SHAFR Roundtable on Pearl Harbor (Plus HNN Bonus Article)

In honor of the 70th anniversary of the Japanese attack on the US at Pearl Harbor, the Society for the History of American Foreign Relations has published a series of essays on the event and historical memory issues; HNN has reprinted it (with a useful index post). John Gripentrog’s “The Road to War” is a solid discussion of the political and ideological differences which put the US and Japan on a collision course. HNN’s supplemental piece, by Rupert Colley, tracks how the attack brought the US into the European conflict. And Emily Rosenberg discusses how iconic attacks like Pearl Harbor and 9/11 and their rhetorical and cultural resonances.

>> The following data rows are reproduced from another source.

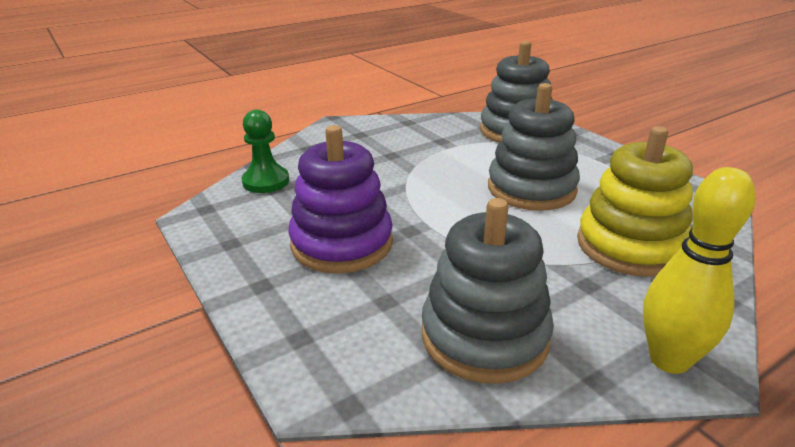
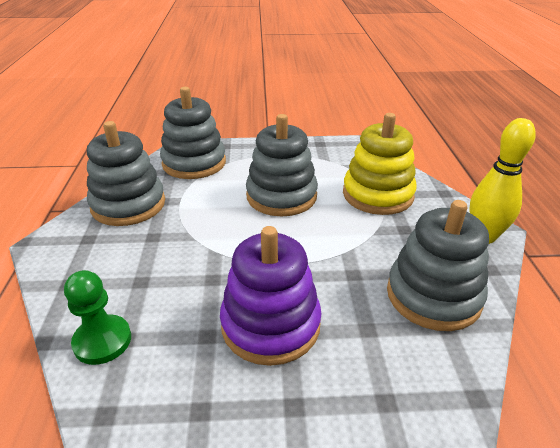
camera: 60 degrees left, 5 degrees up
(417, 130) = (128, 205): none -> grey stacking toy

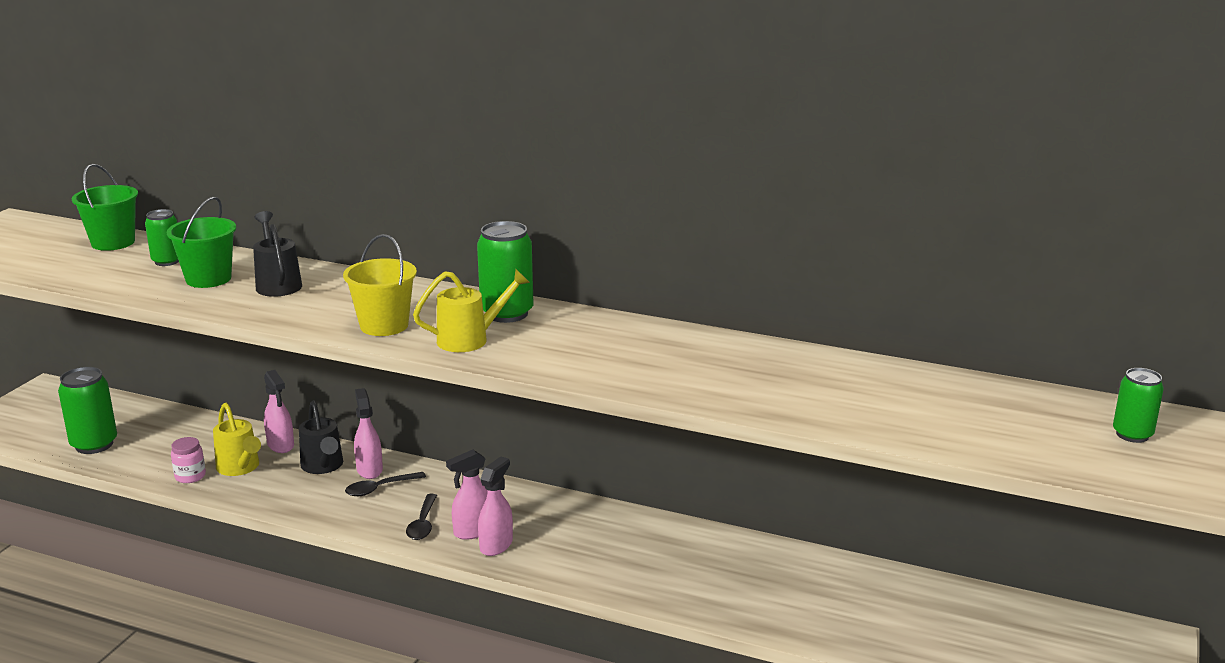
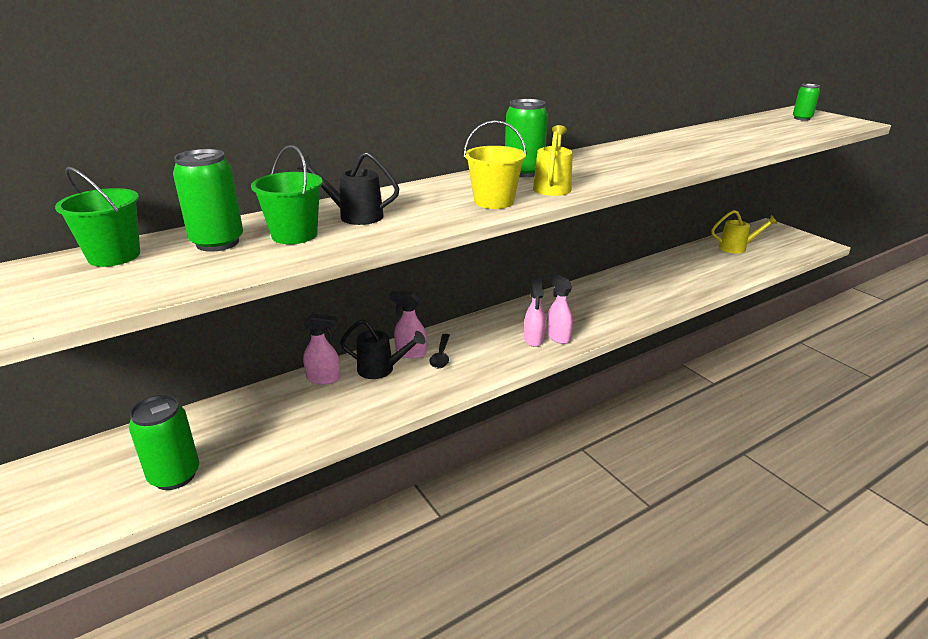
camera: 55 degrees left, 5 degrees up
(167, 261) = (217, 243): green can -> green can, size x1.62
(190, 476) = (312, 433): pink jar -> none
(240, 468) = (332, 406): yellow watering can -> yellow watering can (736, 248)
(423, 524) = (505, 353): black spoon -> none

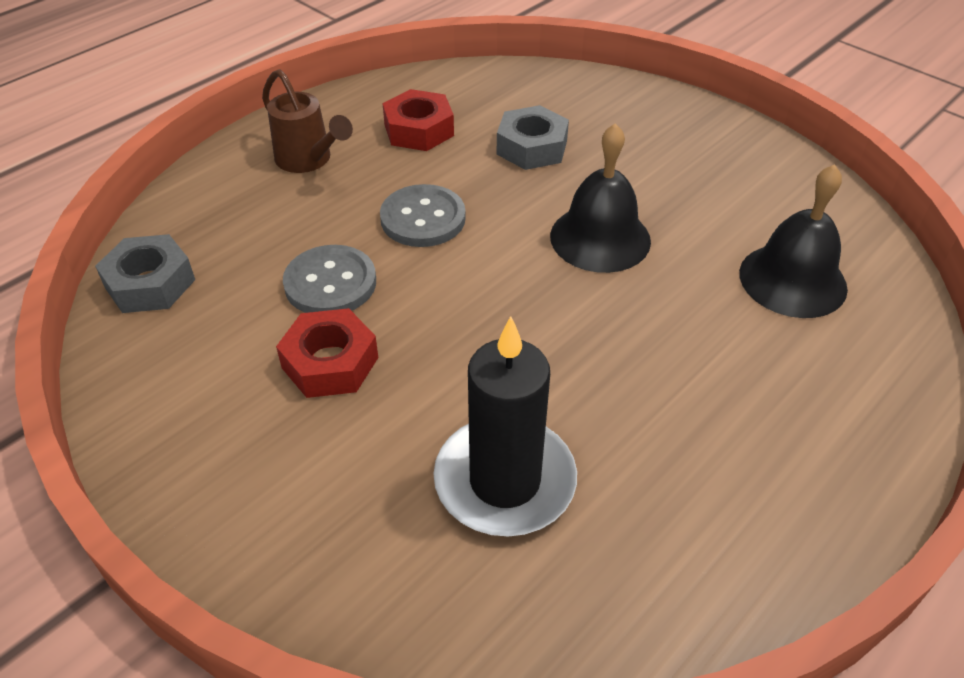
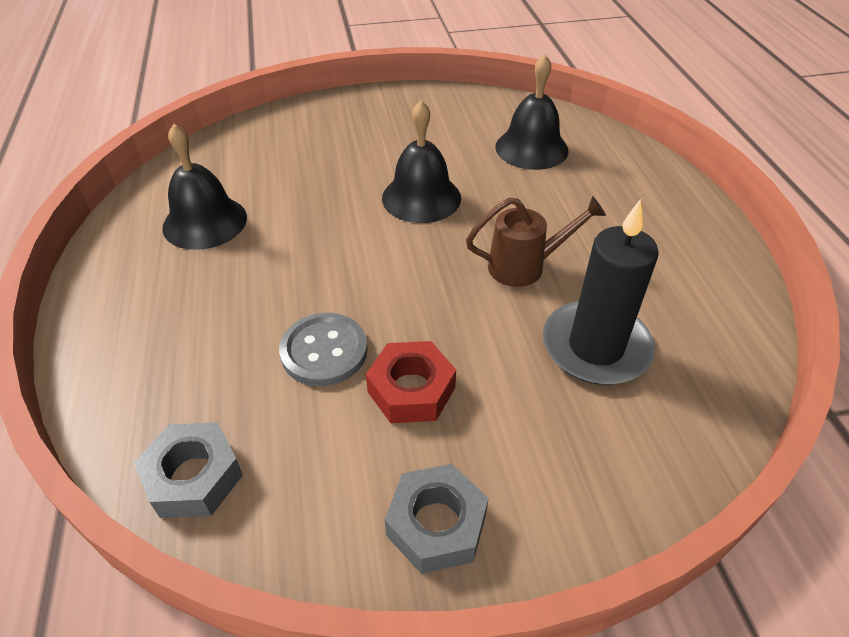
camera: 55 degrees left, 0 degrees up
(308, 160) = (158, 299): brown watering can -> brown watering can (525, 266)
(419, 130) = (205, 222): red nut -> black bell
(423, 218) = (309, 267): grey button -> none
(532, 147) = (297, 180): grey nut -> grey nut (436, 524)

Those are fine, but the articles I find most interesting are the other two. Greg Robinson writes about the effect of the Pearl Harbor attack on Japanese Americans at that time and the way in which it becomes part of the rhetoric of race and bias in the decades to come.1 Finally, Yujin Yaguchi describes an intercultural teachers’ seminar which brought together Japanese and American teachers with time to explore their biases, perspectives, and to encounter new ones. The historiographical issues aren’t terribly new to academic historians, but for teachers working in a national curriculum context, it was quite enlightening.

Update: This article by Jonathan Parshall and J. Michael Wenger is the first interesting new scholarship I’ve seen on Pearl Harbor in years. Mostly it’s about the development of the Japanese aircraft carrier group as an operational unit, an unforseen shift in naval tactics.